Se trata de una integración poderosa que tendrá un PIB combinado de más de 2 billones de dólares y sería una economía entre las 10 más grandes del planeta.
Por supuesto que es odioso, por decir lo menos, que la reunión se haga en Cartagena, tan lejos del Pacífico. ¿La razón? ¿No sería, luego, lo más coherente en este caso hacerla más cerca? ¿No hay lugar en el Pacífico colombiano para que la reunión que le da el nombre a la alianza sea por esos lados? Hay que revisar esto. Es inconcebible que se haya hecho así, de esta manera, sin un poco de sonrojo en el rostro, al menos. ¿No podemos llevar a los presidentes de otros países allá?
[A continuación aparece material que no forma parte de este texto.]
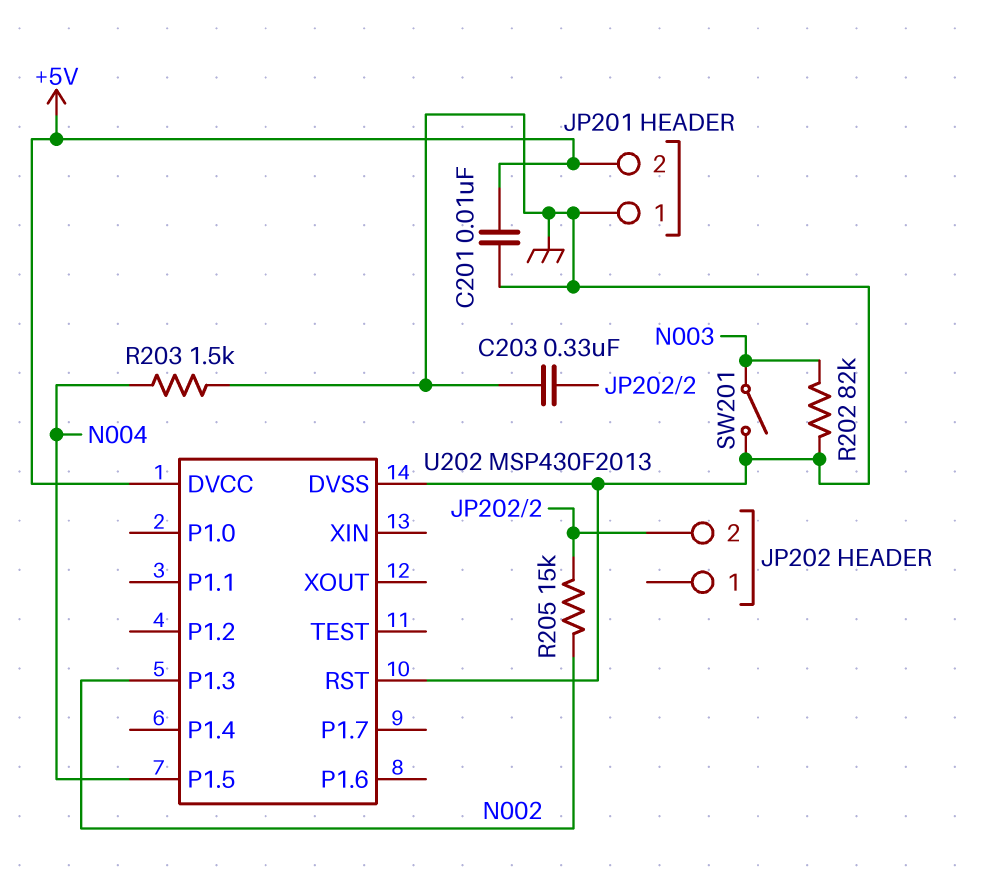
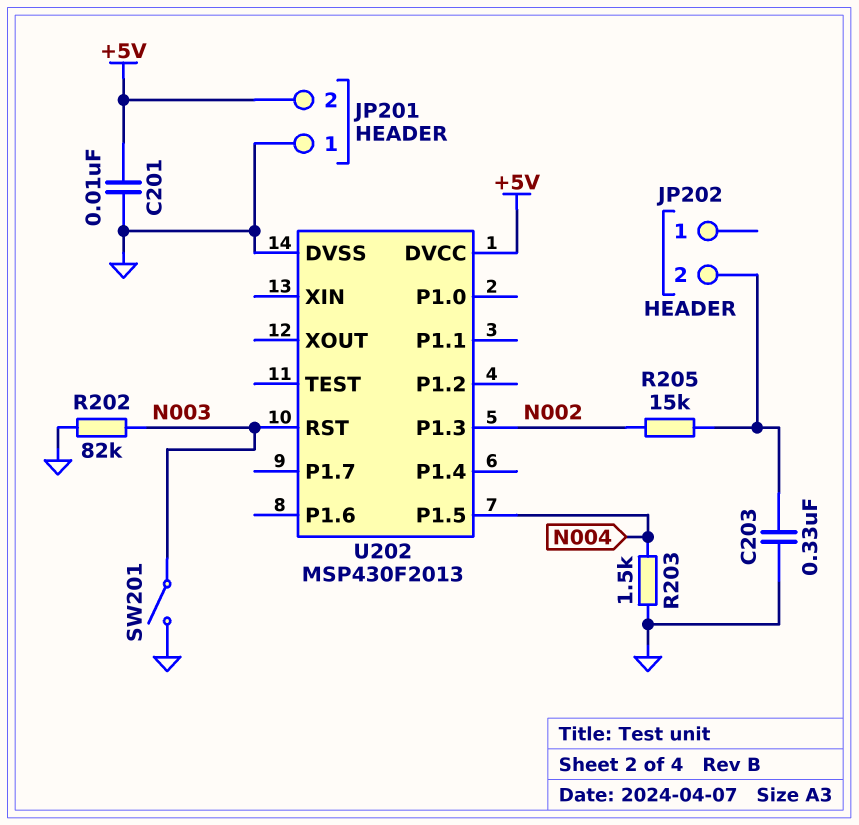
U202 pin RST: GND -> N003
Dejando lo antipático a un lado, el acuerdo sí puede traer unos cuantos resultados positivos. Las economías de los cuatro países tendrán un impulso adicional a sus relaciones económicas con la eliminación del 92% de los productos y materias primas que comercian. Para el resto habrá una desgravación progresiva, que podría tardar unos cuantos años: entre los productos que cobija esta consideración está el azúcar, puesto que para los países puede tener un cierto tipo de sensibilidad.
De acuerdo con los expertos en el tema, el acuerdo económico podría añadirle un punto porcentual a la economía del país. Y es importante, también, porque se ha tratado de un acuerdo flexible, que tiene una serie de metas claras y que redundaría en una economía de muchísimo más alcance que la que tenemos ahora. La unión hace la fuerza, parece ser el dicho que inspira este acuerdo. La cosa se ve así, sobre todo, porque la Alianza cuenta con 25 países observadores que están pendientes de los pormenores que allí se pacten y el desarrollo que tengan en el futuro.
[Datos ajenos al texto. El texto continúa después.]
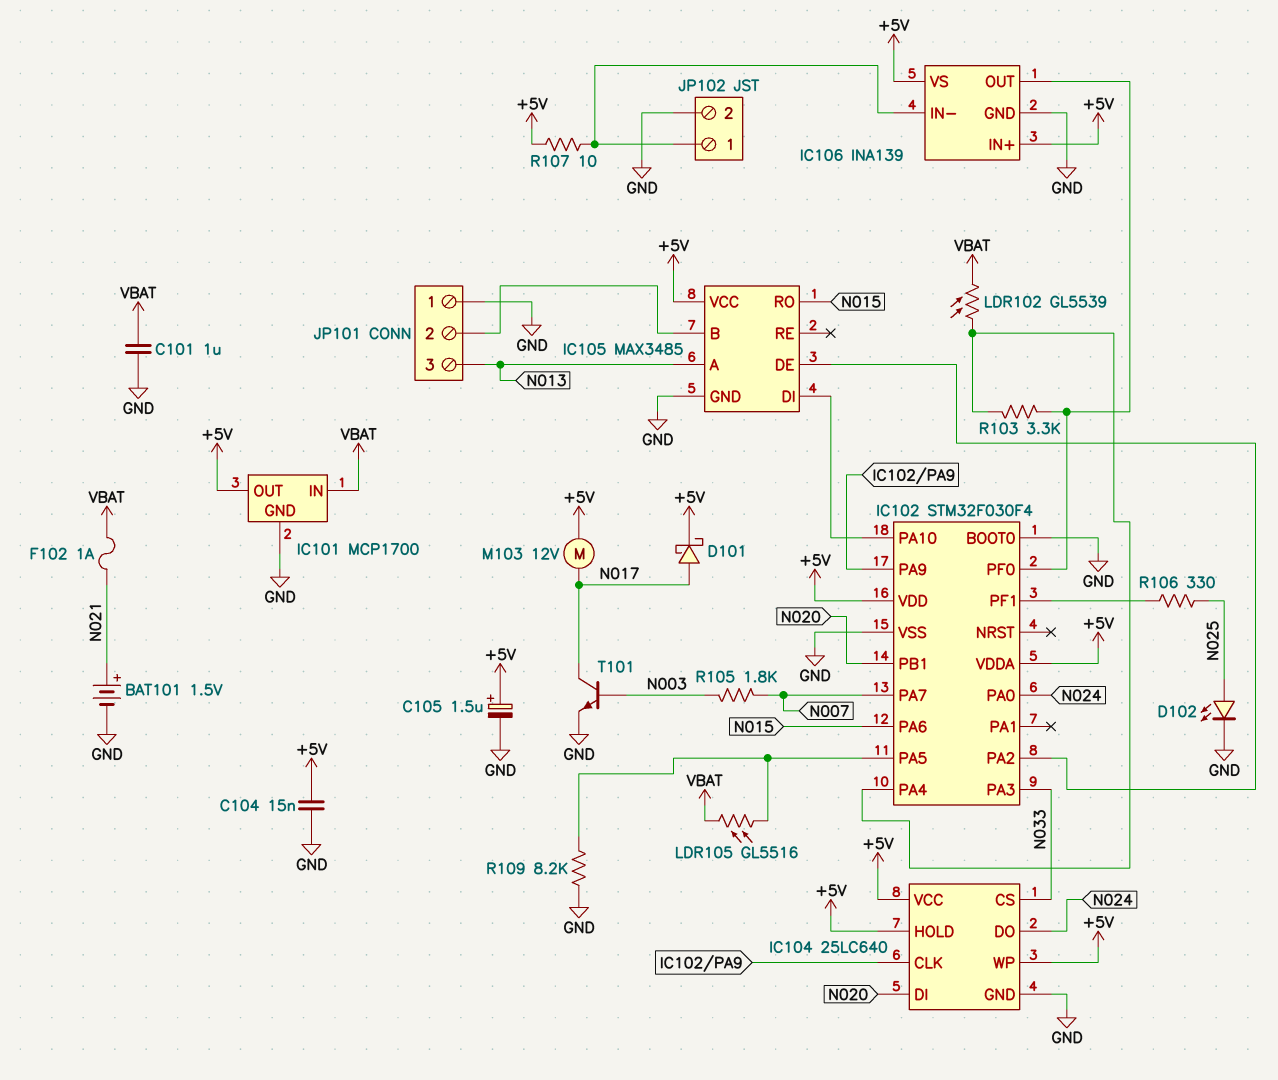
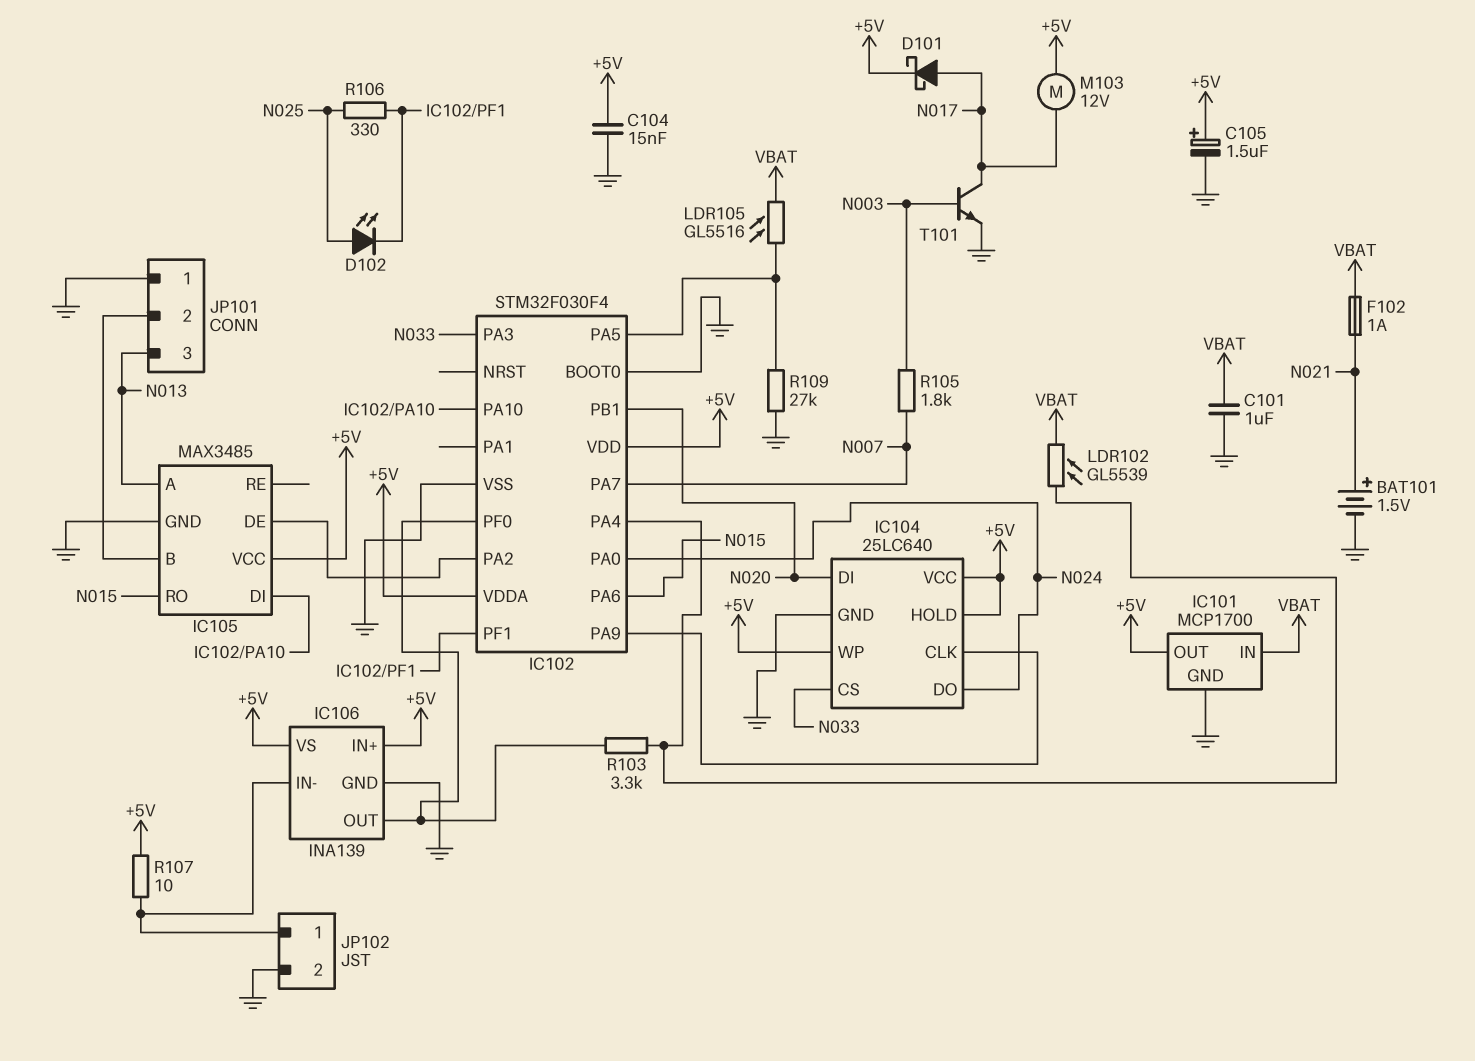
D102: LED (A N025, K GND) -> LED (A N025, K IC102/PF1)
R109: 8.2k (GND, IC102/PA5) -> 27k (GND, IC102/PA5)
Uno de los puntos que más impactan es el trabajo conjunto para generar una red de interconexión eléctrica interamericana que atravesaría el continente de Colombia a Chile, según lo que ha dicho la canciller de este país, María Ángela Holguín.
Como lo mencionamos en el Tema del Día de hoy, sería lograr un sueño que ha estado reprimido durante años: que los países cuenten con un suministro de energía confiable mucho más allá de los problemas que han supuesto su estancamiento a lo largo del tiempo.
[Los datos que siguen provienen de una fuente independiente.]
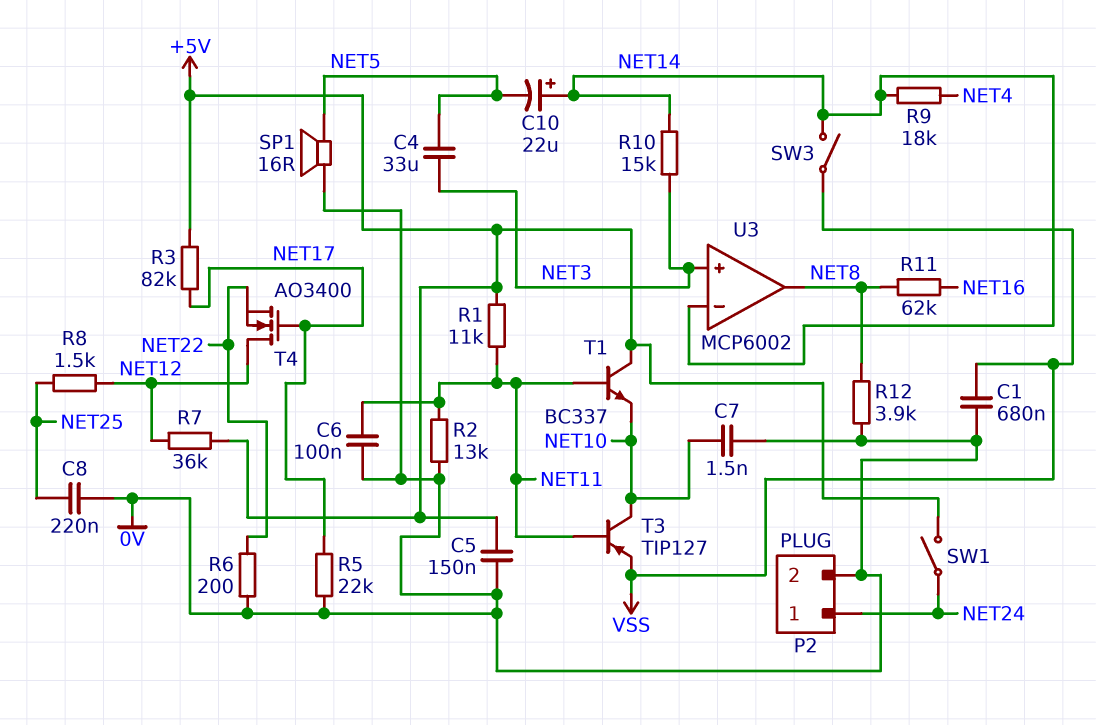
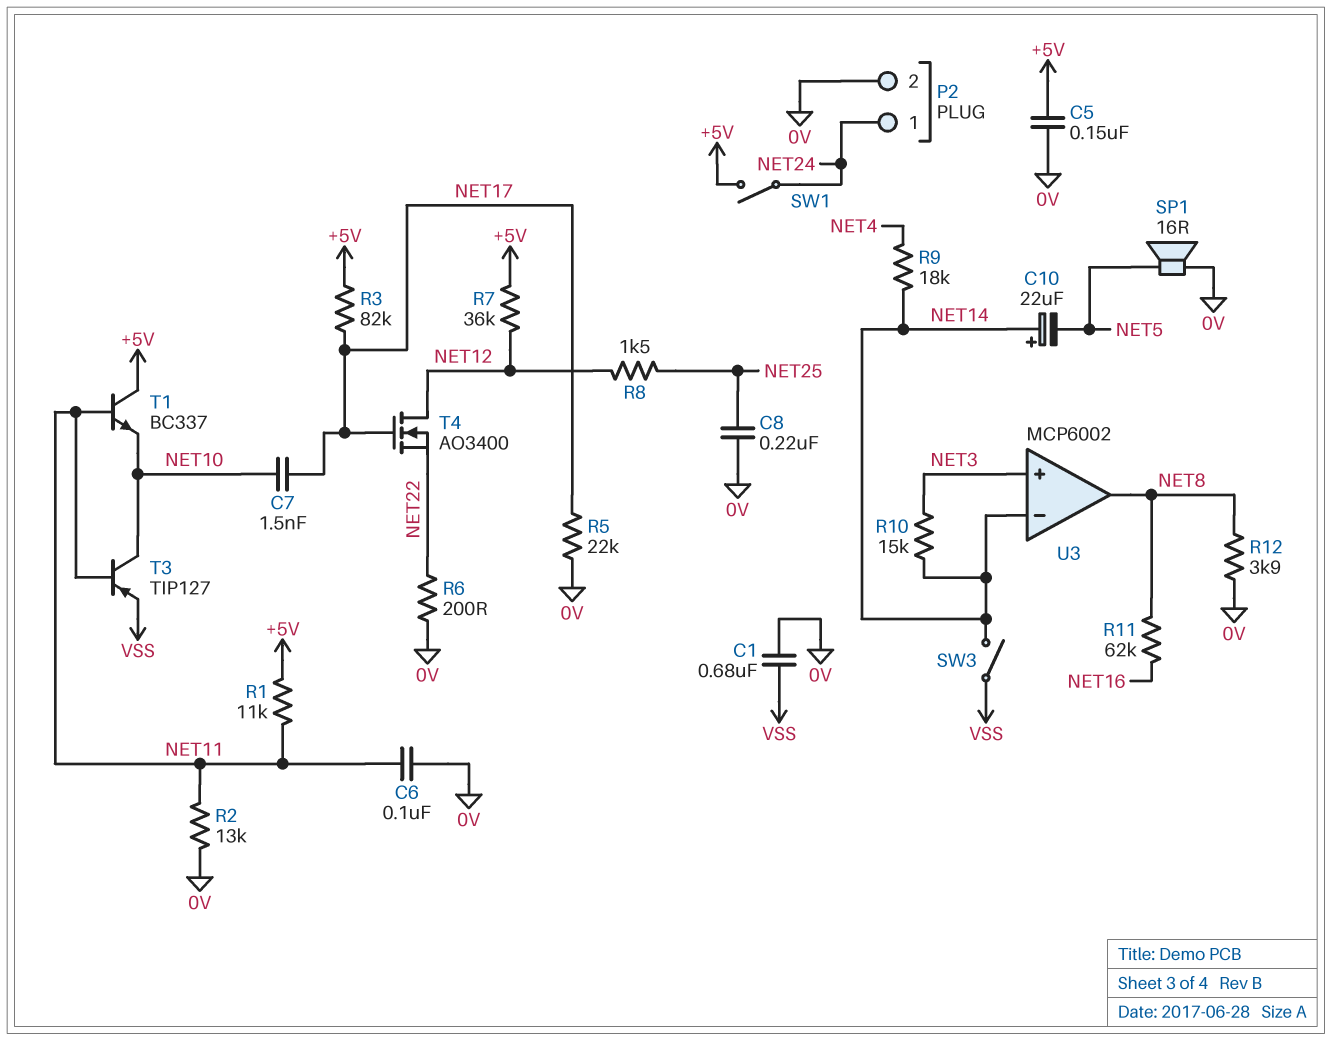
C4: 33uF (NET3, NET5) -> none
C7: 1.5nF (0V, NET10) -> 1.5nF (NET10, NET17)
De igual forma, y para finalizar, Colombia dará su primer paso para una integración real y efectiva con la economía Asia Pacífico, que podría consolidar muchísimo más la economía de este país. Propulsándola hacia otros contextos, algo que hace bastante falta.
Claro que puede haber muchas críticas por consolidar la Alianza del Pacífico. Pero en un listado entre los argumentos a favor y los en contra, pesa muchísimo más tomar un riesgo controlado, como es el caso. Adelante, pues.